🤖 AI Summary
Distributed ML at scale (thousands of GPUs) faces a critical bottleneck: tail latency in collective communications. Conventional RDMA solutions (e.g., RoCE) rely heavily on retransmission and strict in-order delivery, resulting in high protocol complexity, tail-latency sensitivity, and pipeline stalls. This work proposes a domain-specific RDMA NIC architecture tailored for ML workloads, the first to explicitly exploit ML’s intrinsic tolerance to packet loss and out-of-order delivery. It eliminates retransmission and rigid ordering, instead adopting adaptive timeout–driven best-effort, out-of-order transmission. Reliability recovery is delegated to the ML layer—via techniques such as Hadamard transforms and erasure coding—enabling a lightweight, resilient NIC design. The architecture maintains full compatibility with standard congestion control mechanisms (DCQCN, EQDS, Swift). Evaluations on Hyperstack and CloudLab demonstrate 2.0× speedup in training time-to-accuracy (TTA), 1.6× higher inference throughput, 3.5× reduction in 99th-percentile latency, 2.7× lower BRAM utilization, and nearly doubled fault tolerance.
📝 Abstract
As distributed machine learning (ML) workloads scale to thousands of GPUs connected by high-speed interconnects, tail latency in collective communication has become a major bottleneck. Existing RDMA transports, such as RoCE, IRN, SRNIC, and Falcon, enforce strict reliability and in-order delivery, relying on retransmissions and packet sequencing to ensure correctness. While these approaches work well for general-purpose workloads, they introduce complexity and latency that scale poorly in ML, where even rare packet delays can stall entire model pipelines.

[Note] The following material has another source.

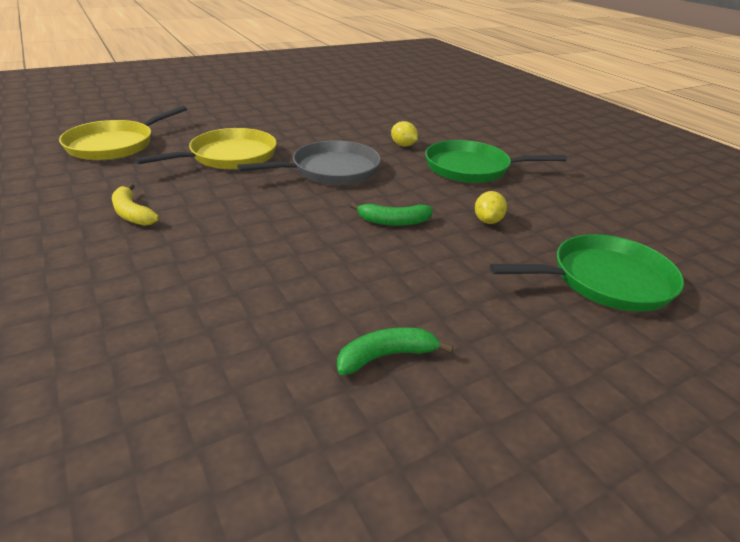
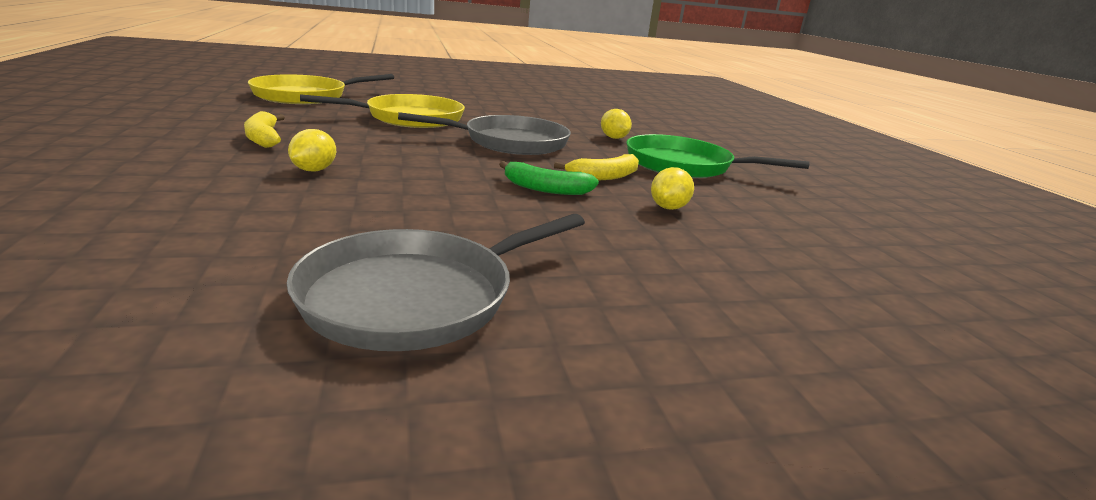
camera: 15 degrees right, 10 degrees down
(208, 244) = (314, 170): none -> yellow lemon
(386, 356) = (417, 296): green banana -> grey pan
(425, 196) = (604, 177): none -> yellow banana
(605, 280) = (798, 287): green pan -> none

We present OptiNIC, a domain-specific RDMA transport that revisits traditional reliability guarantees based on ML's tolerance for partial or missing data. OptiNIC eliminates retransmissions and in-order delivery from the NIC, enabling a best-effort, out-of-order transport model for RDMA. Unlike traditional RDMA, which signals completion only after complete data delivery, OptiNIC introduces adaptive timeouts to trigger forward progress when data may be lost or delayed. OptiNIC retains standard congestion control mechanisms (e.g., DCQCN, EQDS, or Swift) while shifting loss recovery to the ML pipeline itself (e.g., via the Hadamard Transform and Erasure Coding).
Our evaluation shows that OptiNIC improves time-to-accuracy (TTA) by 2x and increases throughput by 1.6x for training and inference, respectively, across two public clouds (i.e., Hyperstack and CloudLab). OptiNIC also lowers 99th-percentile latency by 3.5x, cuts BRAM usage by 2.7x, and nearly doubles NIC resilience to faults-delivering a resilient, tail-optimized RDMA transport purpose-built for distributed ML workloads.